Veghte lui lança un coup d'œil qui n'avait rien de pacifique, et réprima une violente envie de lui répondre sur un autre ton. Mais, après un moment de silence il se calma, et reprit la conversation sur un autre sujet.

– N'est-ce pas la chose du monde la plus bizarre Johnson? Quant à moi, cette aventure-là me dépasse.

– Quelle aventure?

– Eh donc! la manière dont j'ai découvert cette fille.

– Comment l'avez-vous trouvée?

– Debout contre un arbre, gelée à mort.

– Ah! et comment avez-vous connu qu'elle était gelée?

– Potence et corde! comment voit-on avec les yeux? comment touche-t-on avec les mains? vous êtes stupide, ce soir, mon camarade!

Johnson sourit paisiblement de cette boutade, et poursuivit avec son flegme habituel:

– Vous ne voyez pas que je cherche à éplucher la question. Est-ce que c'est la jeune fille qui vous a dit qu'elle allait mourir de froid?

– Si elle ne s'en était pas doutée, pourquoi aurait-elle chanté son chant de mort?

– Certes! elle le chantait?

– Oui bien! et c'était parfaitement l'occasion pour elle.

– Ceci est fort. Si elle était mourante, c'est-à-dire sans connaissance, comment s'apercevait-elle de la chose, et comment pouvait-elle chanter?

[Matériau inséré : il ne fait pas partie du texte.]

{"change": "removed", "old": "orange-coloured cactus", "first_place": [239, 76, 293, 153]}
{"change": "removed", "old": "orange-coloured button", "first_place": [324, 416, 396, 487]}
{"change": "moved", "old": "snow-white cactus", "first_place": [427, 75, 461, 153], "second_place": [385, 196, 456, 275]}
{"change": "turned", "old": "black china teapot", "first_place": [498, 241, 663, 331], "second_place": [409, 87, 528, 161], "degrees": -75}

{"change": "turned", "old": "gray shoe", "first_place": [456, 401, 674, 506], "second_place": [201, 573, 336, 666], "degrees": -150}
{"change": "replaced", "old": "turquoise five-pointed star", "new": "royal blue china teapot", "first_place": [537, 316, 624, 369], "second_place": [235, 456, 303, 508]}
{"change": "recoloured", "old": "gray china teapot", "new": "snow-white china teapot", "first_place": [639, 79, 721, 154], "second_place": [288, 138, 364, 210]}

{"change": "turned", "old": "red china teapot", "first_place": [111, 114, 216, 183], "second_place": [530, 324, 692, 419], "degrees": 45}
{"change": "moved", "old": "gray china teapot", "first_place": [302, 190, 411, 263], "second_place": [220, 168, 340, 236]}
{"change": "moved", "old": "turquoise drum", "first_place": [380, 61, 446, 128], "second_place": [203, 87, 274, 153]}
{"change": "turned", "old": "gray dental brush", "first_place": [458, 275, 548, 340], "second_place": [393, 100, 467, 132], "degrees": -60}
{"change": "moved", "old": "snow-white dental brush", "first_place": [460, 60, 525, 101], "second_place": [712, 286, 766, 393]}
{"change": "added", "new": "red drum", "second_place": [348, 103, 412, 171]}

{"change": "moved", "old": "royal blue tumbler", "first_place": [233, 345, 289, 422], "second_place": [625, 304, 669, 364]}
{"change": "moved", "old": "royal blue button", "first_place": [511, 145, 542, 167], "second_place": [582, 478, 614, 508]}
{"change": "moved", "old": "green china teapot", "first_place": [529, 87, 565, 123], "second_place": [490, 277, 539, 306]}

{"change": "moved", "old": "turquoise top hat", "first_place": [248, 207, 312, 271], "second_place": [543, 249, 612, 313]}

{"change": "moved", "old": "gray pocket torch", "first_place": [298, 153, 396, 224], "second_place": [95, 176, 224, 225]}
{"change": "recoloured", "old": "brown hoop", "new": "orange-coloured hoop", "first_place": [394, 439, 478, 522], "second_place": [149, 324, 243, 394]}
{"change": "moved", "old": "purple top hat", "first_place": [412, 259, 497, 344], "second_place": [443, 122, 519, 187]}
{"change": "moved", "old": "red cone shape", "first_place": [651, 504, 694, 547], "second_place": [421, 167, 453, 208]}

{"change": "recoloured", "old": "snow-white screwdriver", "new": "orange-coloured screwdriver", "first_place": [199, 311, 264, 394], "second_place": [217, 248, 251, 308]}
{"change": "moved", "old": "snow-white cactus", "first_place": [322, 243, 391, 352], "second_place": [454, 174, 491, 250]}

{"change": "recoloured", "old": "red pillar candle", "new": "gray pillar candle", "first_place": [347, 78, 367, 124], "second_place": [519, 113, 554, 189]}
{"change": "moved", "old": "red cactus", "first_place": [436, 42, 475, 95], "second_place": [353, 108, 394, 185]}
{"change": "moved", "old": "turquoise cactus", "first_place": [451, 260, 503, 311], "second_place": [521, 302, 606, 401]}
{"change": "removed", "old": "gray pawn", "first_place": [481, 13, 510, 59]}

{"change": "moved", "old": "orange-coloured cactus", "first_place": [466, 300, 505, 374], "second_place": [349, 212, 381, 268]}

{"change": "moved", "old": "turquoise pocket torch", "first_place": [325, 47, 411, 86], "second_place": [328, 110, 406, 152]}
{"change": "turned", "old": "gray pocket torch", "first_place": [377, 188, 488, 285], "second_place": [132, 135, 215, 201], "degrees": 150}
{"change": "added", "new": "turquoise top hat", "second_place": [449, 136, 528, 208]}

– Je n'en sais rien. Ce qui m'étonne encore plus, c'est qu'elle fût seule en pareil endroit et dans une pareille nuit.

– Pourquoi pas? Il n'y a rien là d'impossible. D'ailleurs qui empêche de penser qu'elle était venue là avant la tempête?

– Mais, comment y serait-elle arrivée seule?

– Je ne puis rien décider là-dessus: on peut dire oui et non. Je suppose qu'elle avait été accompagnée par quelqu'un.

– Alors, comment se fait-il qu'on l'ait laissée seule?

– C'est ce qui reste à savoir: peut-être les autres n'étaient pas loin.

Cette dernière remarque et le ton sur lequel elle fut faite impressionnèrent Veghte; il abaissa pendant quelques instants sur le feu un regard distrait, et s'absorba dans ses pensées. Enfin il releva les yeux et dit:

– S'ils étaient proches, pourquoi la laissaient-ils mourir de froid?

– Peut-être l'avait-on mise là en punition.

– Bah! quelle punition pouvait mériter une innocente enfant comme ça? Parlez-vous sérieusement?

– Vous savez bien que ces petits êtres aux yeux innocents sont presque toujours de dangereuses créatures.

– Moi, j'ignore tout ça: les femmes sont bizarres, n'est-ce pas? On a bien de la peine à les comprendre.

– Il y en a qui les comprennent, répliqua Johnson avec une orgueilleuse suffisance; moi, elles ne m'ont jamais embarrassé.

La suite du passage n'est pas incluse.